Sometimes we get silly like our yearly "naughty bunco" when we eat penis pasta, decorate in phallic symbols, give off colored prizes and laugh like teenagers.  This has been paired with our yearly dinner out and "naughty" shopping trip when we brave stores that we wouldn't usually be caught in.   The first year that we had "naughty" bunco a few of us decided for really good prizes we needed to find a store that specialized in "naughty" things.  Of course we were talking quietly about this in the corner of the break room of the elementary school where I worked.  We whispered ideas and giggled like school girls.  It was decided that we would go on a field trip to a store that we had noticed a few times because it was on a main street.  We had no clue if it would be a good store or not, but since it was the only one we could think of we would go check it out.  With a plan in place we were worried whether or not we should invite another bunco member who also worked at the school.  The problem was that she is Mormon and we didn't want to offend her by asking her to accompany us to a porn shop.  Since she is easy going, we decided that it wouldn't hurt to ask, the worst that could happen was that she would say no.  You can't imagine how shocked and amazed we were when she told us that not only would she go, but that she knew of a much better store with a bigger selection!  We loved it!!  With our field trip planned the three of us headed out after school and hoped that no one we knew saw us in the parking lot.   As we were walking in I had to point out to one of the gals that she was still wearing her school ID badge.  I thought it would be a good idea if she took it off before we went in since we were trying to be inconspicuous and fly under the radar.  

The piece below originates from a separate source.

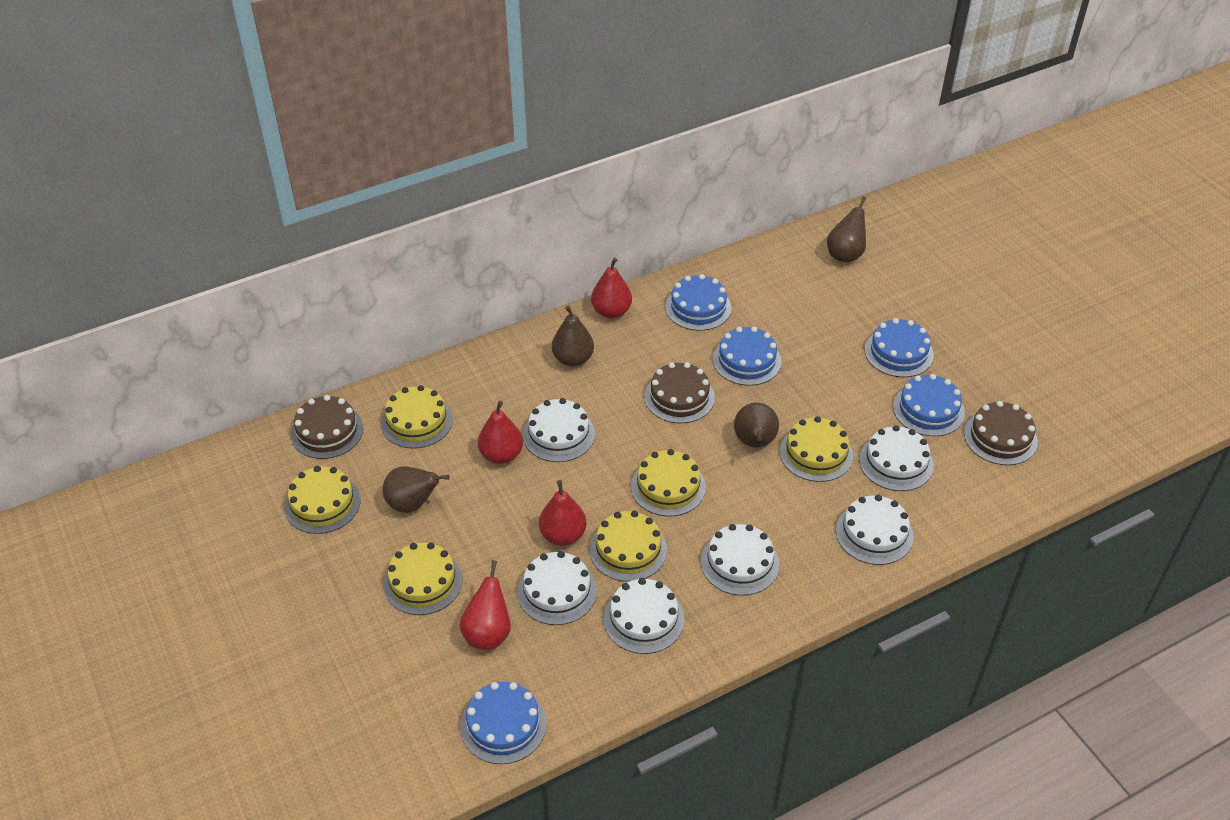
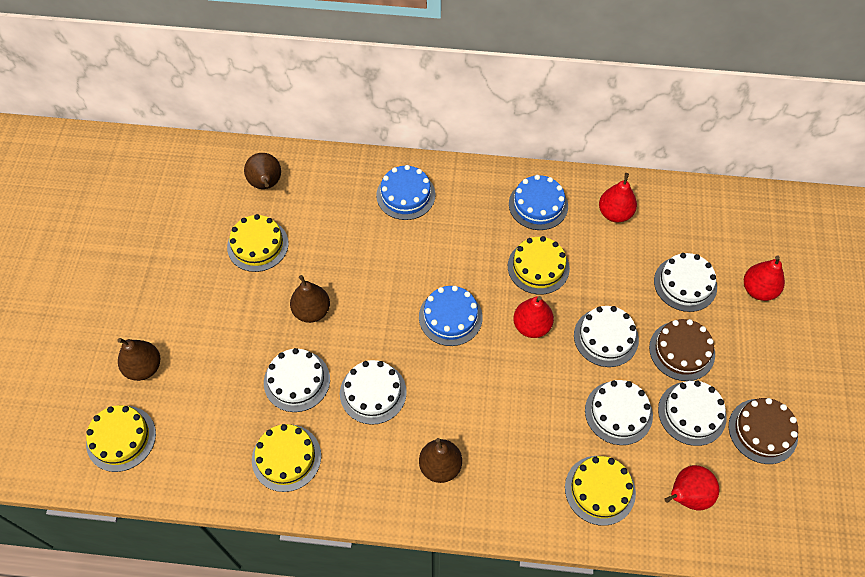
blue cake: 5 -> 3
brown cake: 3 -> 2
yellow cake: 6 -> 5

She was right, it was a big store with an interesting selection.  We got sidetracked by a few things we hadn't seen before.  We were back to giggling and whispering.  In one section we were puzzling over a strange looking device when we were approached by the woman who was working that night.  She was very happy to explain to us in great detail how the device worked.  At one point she said "if your partner happens to be male", there is this option.  We just nodded and listened.  Later we wished we would have said that usually it was just the three of us, but sometimes we let a male join in!  We went to dinner after our shopping trip and decided that it was such a fun adventure that we should make it a group trip and do it yearly.   We have had many such field trips since then.  The original store has since closed down, but we have found another that we like.   It is bright and friendly despite the merchandise.  

I have had a few friends say they would rather not come sub at bunco because it just isn't their thing.  I understand and completely respect their opinion.  I just know that as silly as bunco sounds it has been a great  way to spend time with some awesome women who I may not have been able to spend time with otherwise. We are all busy and have lives that don't always bring us together outside of our monthly group.  Of course with the invention of Facebook, we are able to keep up with one another outside the group, but that just gives us more to talk about when we touch base each month.  We graze on finger food, roll the dice and chat away about anything that crosses our minds.  Sometimes we call ourselves Bunco Babes, sometimes we call ourselves Bunco Bitches. When I started playing I was young, I am rapidly becoming one of those old ladies who play bunco though.  Thank God it is a game old ladies play.

Saturday, January 12, 2013

Drunk Blogging

I wonder if drunk blogging is anything like drunk dialing or drunk texting.  I myself don't drink very often so can't say that I have ever drunk dialed or drunk texted anyone.  I did drink a bit much at dinner tonight, so I am attempting to drunk blog.   At dinner I was told that my blog was entertaining.  I was so very happy that my friend had even read my blog.  When I write something and post it, I just kind of send it out there into cyber space and don't really think about anyone actually reading it.  It is kind of like sending a prayer or making a diary entry.  You write it, get it out of your system and then forget about it.  I never reread anything I write.  I think that is why it has been hard to finish my novel.  I have to keep rereading it and I find fault every time I read it.  I need to just write it straight through then send it off to be edited.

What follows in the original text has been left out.